Monday 13 July 2020

"Getting it wrong"

In this very interesting interview on @WorldAutistic's podcast, Luke Beardon makes the following statement:


"My view is: if you are autistic and you don't know it, then you judge yourself against the wrong set of criteria and you end up with very low self-esteem and all sorts of problems with society, because you blame yourself for not understanding situations or maybe "getting it wrong", when actually you're not getting it wrong at all - you're just filtering information in an autistic way without realising it."


This resonated so strongly with me and describes my entire life. It probably explains why I was unable to form a lasting relationship until I was in my late thirties. It still applies, even though I understand what is going on. I just cannot get past this autistic filtering of information. It is the way I am.


In the past, it would cause me distress as I tried to figure out what I had done wrong. My history is strewn with miscommunications and misfires, usually in supposedly 'normal' and 'relaxed' social situations. Something was always wrong, but I could never understand what it was and ended up blaming myself. Structured interactions, such as professional situations in universities, tended to be more satisfactory, because I (mostly) understood the social conventions.
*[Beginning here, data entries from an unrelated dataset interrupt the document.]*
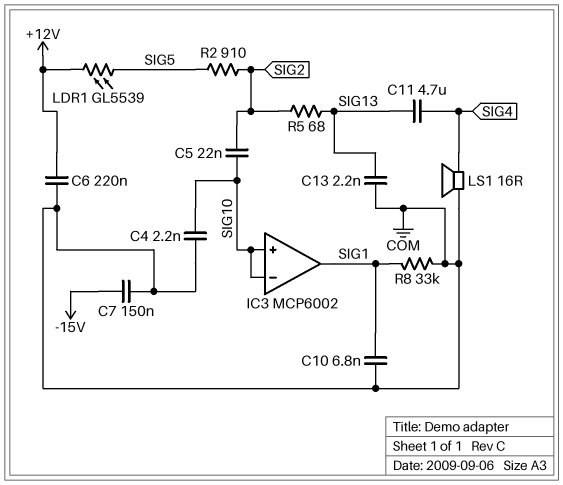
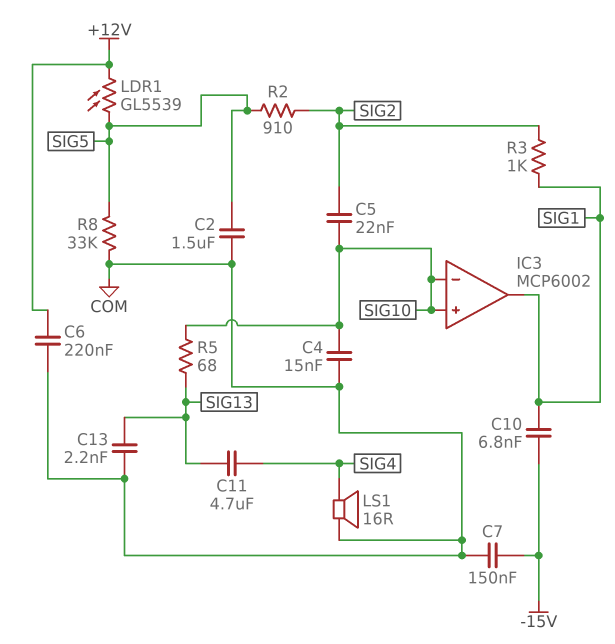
C2: none -> 1.5uF (COM, SIG5)
C4: 2.2nF (COM, SIG10) -> 15nF (COM, SIG10)
C10: 6.8nF (COM, SIG1) -> 6.8nF (-15V, SIG1)
R3: none -> 1k (SIG1, SIG2)
R5: 68 (SIG2, SIG13) -> 68 (SIG10, SIG13)
R8: 33k (COM, SIG1) -> 33k (COM, SIG5)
Post-identification, this still goes on. I continue to blame myself for what I believe to be my mistakes, because I do not understand the social rules. Fortunately, my wife can put me straight most of the time, but it causes me anxiety just the same. However, the self-knowledge that has come from the diagnosis has led me to be more accepting of this state of affairs. 


Which leads on to the wider question: whether what I have done was ever in fact "wrong" at all. This is implied in Luke's statement. The argument goes that it is society's problem that it cannot accept that I am the way that I am. I have certainly judged myself against the wrong set of criteria in that case, and this is something I am seeking to change. What makes it so hard is the accumulation of thousands of mental scars over a lifetime of errors, both small and large, all of which I remember in great detail, right back to childhood. Before my diagnosis, these would puncture my thinking constantly and cause me to shudder. Post diagnosis they still occur, but now I am more forgiving of myself. 


There is an interesting philosophical debate to be had about the nature of transgression. The things that are “wrong’ may not be wrong in an objective sense, and certainly not in terms of an autistic person's own nature, but may be socially constructed as wrong in a society engineered for, and by, neurotypicals. To what extent are they really wrong? Who makes those judgments, and why?